In this section
1) How do I find and collect algae?
Some hints on where to look for algae are given on the Algal habitat section. Procedures for sampling them and observing them with a compound microscope are given on the Sampling Tips page. Planning a monitoring program requires regular sampling over time, and suggestions are given on the Using Algae as Long Term Indicators page.
2) What are the algae in my samples?
The Identification Guide will help you answer this question. The guide contains several components to help you. The first is a key that allows you to work in steps towards an identification using the features available in your material. This may direct you to an identification, or present a short list of taxa to choose between. Associated with the key is a glossary, where as many technical terms as possible have been defined, usually with illustrations.
If you are new to the world of algae, we strongly recommend browsing the Descriptions of Major Groups, which are brief but provide information and examples, with links to definitions of terms. Familiarity with these will make the key easier to use.
Note: the key is not structured according to evolutionary relationships (unlike the Descriptions of Major Groups).This is because the features uniting such groups are often much more subtle than other features, such as gross morphology, which can be used to make progress deeper in the key much more easily.
3) How does the presence of this alga help me to judge the habitat quality of the water body?
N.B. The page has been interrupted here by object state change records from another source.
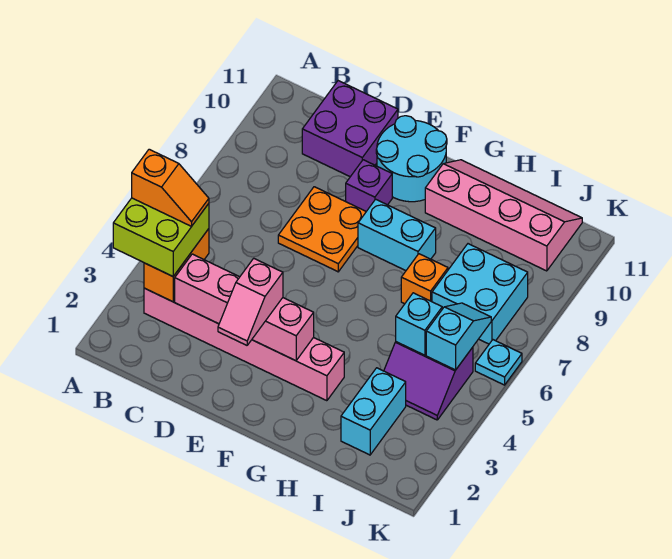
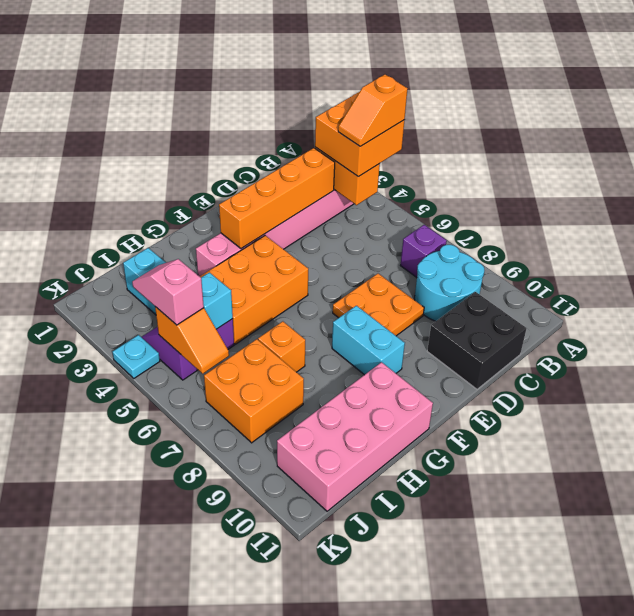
lime brick A3:B4 level 3 -> orange brick A3:B4 level 3
pink brick C3:F3 level 2 -> orange brick C3:F3 level 2
purple brick C10:D11 level 1 -> black brick C10:D11 level 1
pink slope E2:E3 level 3 top 3 -> pink slope J4:J5 level 3 top 5
purple brick E9 level 1 -> purple brick B7 level 1
cyan round brick E10:F11 level 1 -> cyan round brick B8:C9 level 1
none -> orange brick F4:H5 level 1
cyan brick F8:G8 level 1 -> cyan brick F8:F9 level 1
pink slope G10:J11 level 1 top 10 -> pink brick G10:J11 level 1
cyan brick I7:J8 level 1 -> orange brick I7:J8 level 1
cyan slope J5:J6 level 2 top 5 -> orange slope J5:J6 level 2 top 5
cyan plate K6 level 1 -> cyan plate K4 level 1

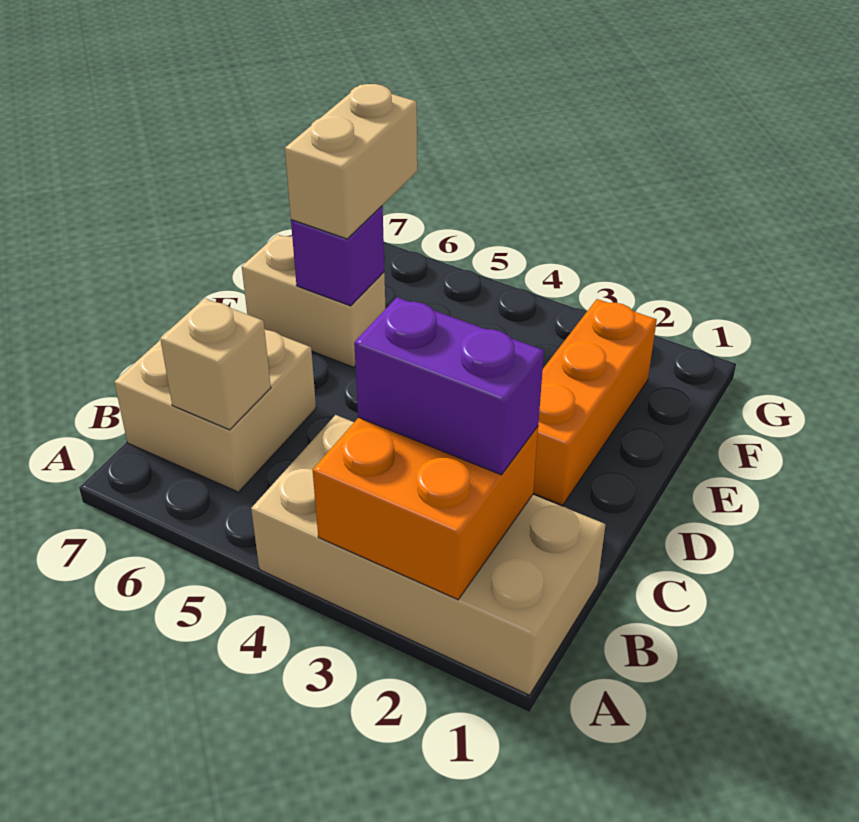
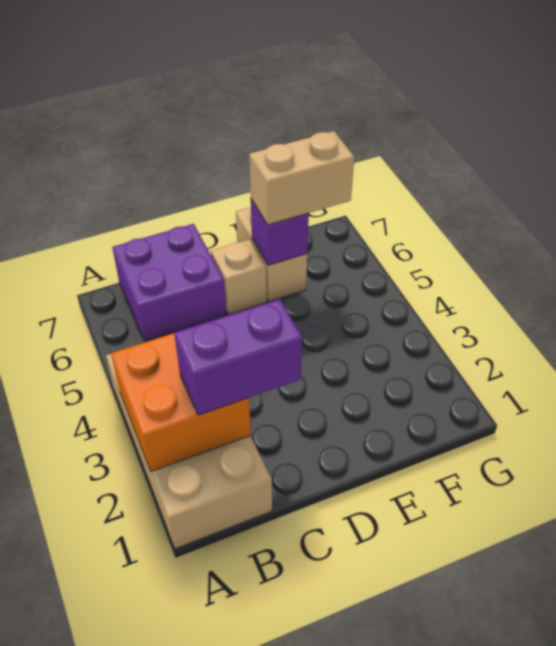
purple brick B2:B3 level 3 -> purple brick B2:C2 level 3
tan brick B6:C7 level 1 -> purple brick B6:C7 level 1
tan brick B6 level 2 -> tan brick D6 level 1
orange brick D2:F2 level 1 -> none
The first thing to note is that algae are natural, essential and expected components of aquatic habitats. The presence of algae - even in some abundance at some times - does not necessarily indicate degradation of water quality. Algae exhibit responses to light, temperature, and frequency of flooding, as well as to nutrient concentrations. A long stable period in summer may therefore generate algal biomass without indicating excessive eutrophication.
Furthermore, this key is a broad tool. One of the processes thought to generate new species is exposure to different environments - and most identifications here are to genus, not species. Accurate characterisations of the conditions tolerated by many genera are also lacking.
However, some general patterns can definitely be useful, particularly in extreme cases. This includes cases where your results should be reported to the authorities. Such results would include occurrence of sewage fungus, abundant cyanobacteria that could be toxic, or occurrence of Didymo (especially in the North Island).
Eutrophication may be indicated by a change in the type of taxa you see, and their abundance. The Indicator Taxa section allows you to contrast communities of different types, such as those from natural ponds and wetlands with those from water treatment ponds. A change from the former to the latter community, especially in abundance, would indicate a decrease in water quality.
The algae present in a water body can also reflect the influence of salinity.
Lastly, the options sometimes used to control unsightly growths of algae are described.